As of mid-2026, BPC-157 occupies regulatory limbo. It is not on the FDA's 503A Category 1 Bulks List (which would permit 503A compounding pharmacies to prepare it). It was on Category 2 (which prohibited 503A compounding) from September 2023 until April 2026, when the FDA published Federal Register notice 2026-07361 removing it from Category 2 after the original 503A nominators formally withdrew the nomination. Removal from Category 2 does not authorize compounding — it simply means there is no specific prohibition at this moment. The substance remains classified as an unapproved new drug under the FDCA. A Pharmacy Compounding Advisory Committee (PCAC) meeting to evaluate BPC-157 (free base and acetate) for potential Category 1 inclusion is scheduled for July 23–24, 2026 [3].

## Can a physician legally prescribe BPC-157?

No — not in the way the word 'prescribe' normally works. Because BPC-157 is not FDA-approved for any indication, 'off-label prescribing' — the practice that governs how licensed physicians use approved drugs for unapproved uses — is legally inapplicable. A physician administering BPC-157 outside an FDA-authorized Investigational New Drug (IND) framework is administering an unapproved new drug, which carries legal and liability implications distinct from off-label prescribing. A physician can apply for and operate under an IND — which requires FDA approval and IRB oversight — to administer BPC-157 in a research context. That is a research pathway, not a prescription pathway [3].

## What are the legitimate research pathways to investigate BPC-157 in humans?

Three FDA-recognized pathways exist for human investigation of unapproved compounds. First, an Investigational New Drug (IND) application, which allows clinical trials under FDA and IRB oversight — this is the standard path for drug development. Second, an Expanded Access (Compassionate Use) IND for patients with serious conditions lacking alternatives, which also requires FDA approval and a sponsor/manufacturer supply chain. Third, IRB-approved observational or safety pilot studies — the framework under which Lee and Burgess conducted the 2025 IV safety and pharmacokinetics study (IRCM-2024-402) in 2 healthy adults [2]. ClinicalTrials.gov registration (NCT02637284) was attempted for a Phase I pharmacokinetics study in 2015, but that trial was cancelled in 2016 before completion [3].
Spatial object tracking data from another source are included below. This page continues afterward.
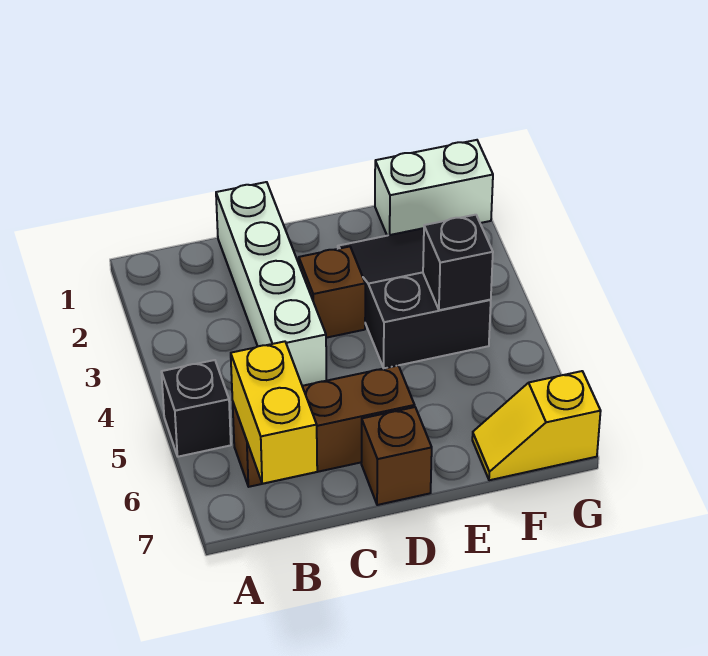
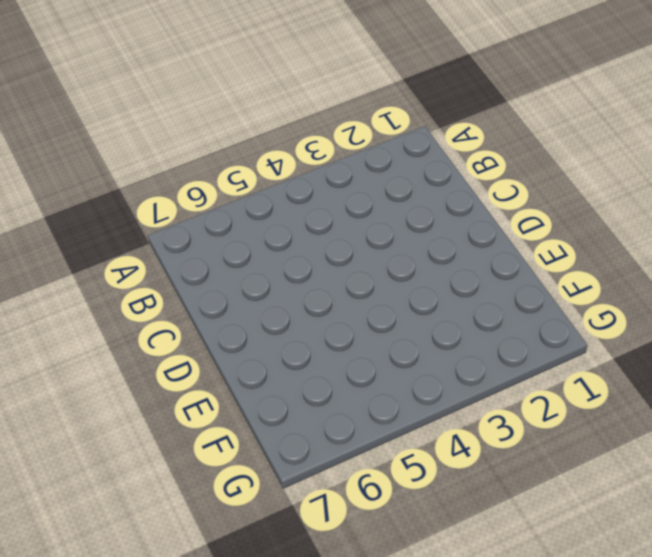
none -> black brick A5 level 1
none -> brown brick B6:D6 level 1

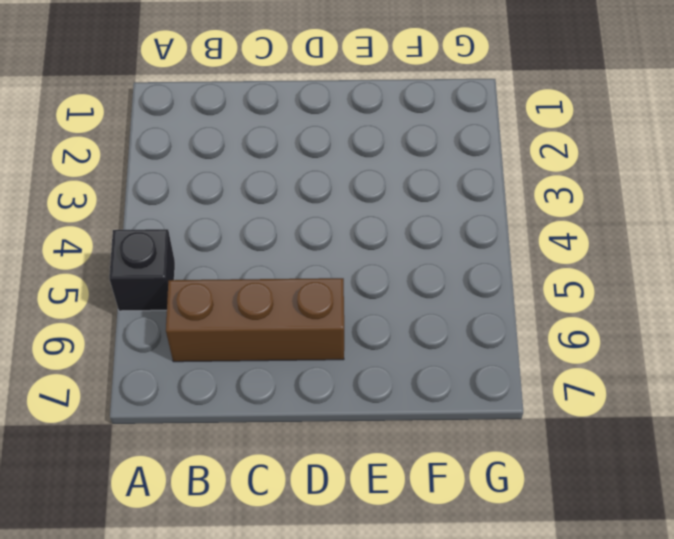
none -> white brick C1:C4 level 1
none -> brown brick D3 level 1

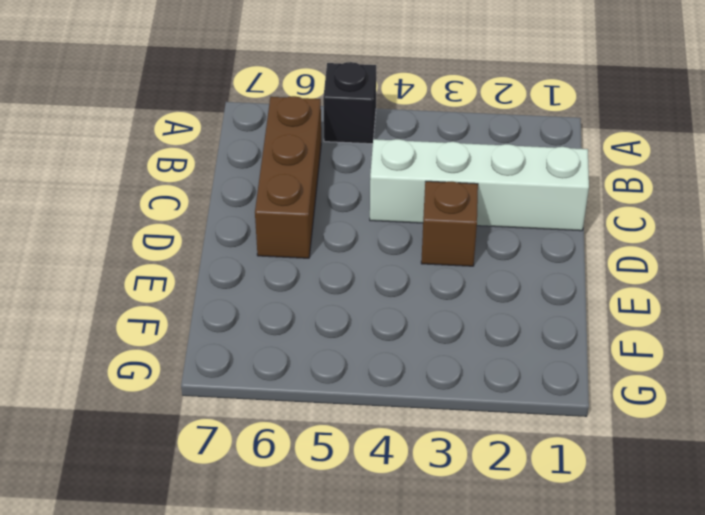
none -> brown brick D7 level 1
none -> black slope E2:F4 level 1 top 4

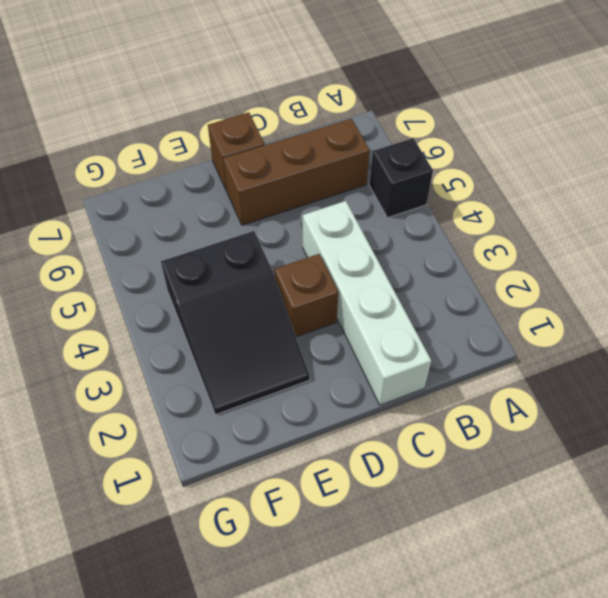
none -> white brick F1:G1 level 1
none -> yellow slope F7:G7 level 1 top G

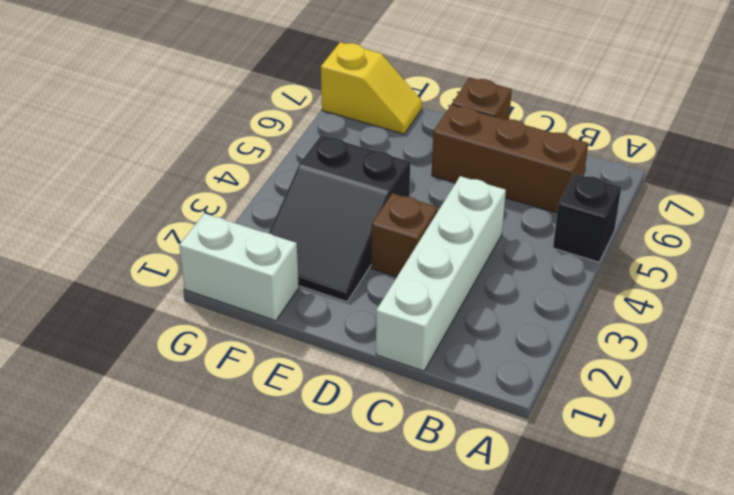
none -> yellow brick B6:B7 level 2
none -> black brick F4 level 2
## What is the difference between 503A compounding and investigational use of BPC-157?

503A compounding pharmacies prepare customized medications for individual patients based on a valid prescription. For a 503A pharmacy to compound BPC-157, the substance would need to appear on the Category 1 Bulks List — which it currently does not. Investigational use, by contrast, occurs under an IND application submitted to the FDA; it is not prescription-based and requires IRB oversight and FDA authorization. The two pathways are parallel, not sequential: Category 1 listing would enable prescription compounding; IND authorization enables research administration. The July 2026 PCAC meeting addresses the former [3].

## What happened with the FDA's Category 2 designation and what comes next?

BPC-157 was placed in Category 2 of the FDA's 503A Interim Bulks Guidance in September 2023, effectively prohibiting compounding pharmacies from preparing it for human use. In February 2026, HHS Secretary announcements signaled a reconsideration of peptide compounding restrictions. On April 15, 2026, the FDA published Federal Register notice 2026-07361, removing BPC-157 from Category 2 after the original nominators formally withdrew the substance from the 503A evaluation process. The removal does not authorize compounding — the default status of an unapproved new drug under the FDCA applies. The next milestone is the scheduled PCAC meeting on July 23–24, 2026, at which the committee will evaluate BPC-157 free base and BPC-157 acetate for potential 503A Category 1 inclusion [3]. PCAC recommendations are advisory; FDA rulemaking would follow if the committee recommends inclusion.

## Why is BPC-157 banned by WADA and what does that mean for athletes?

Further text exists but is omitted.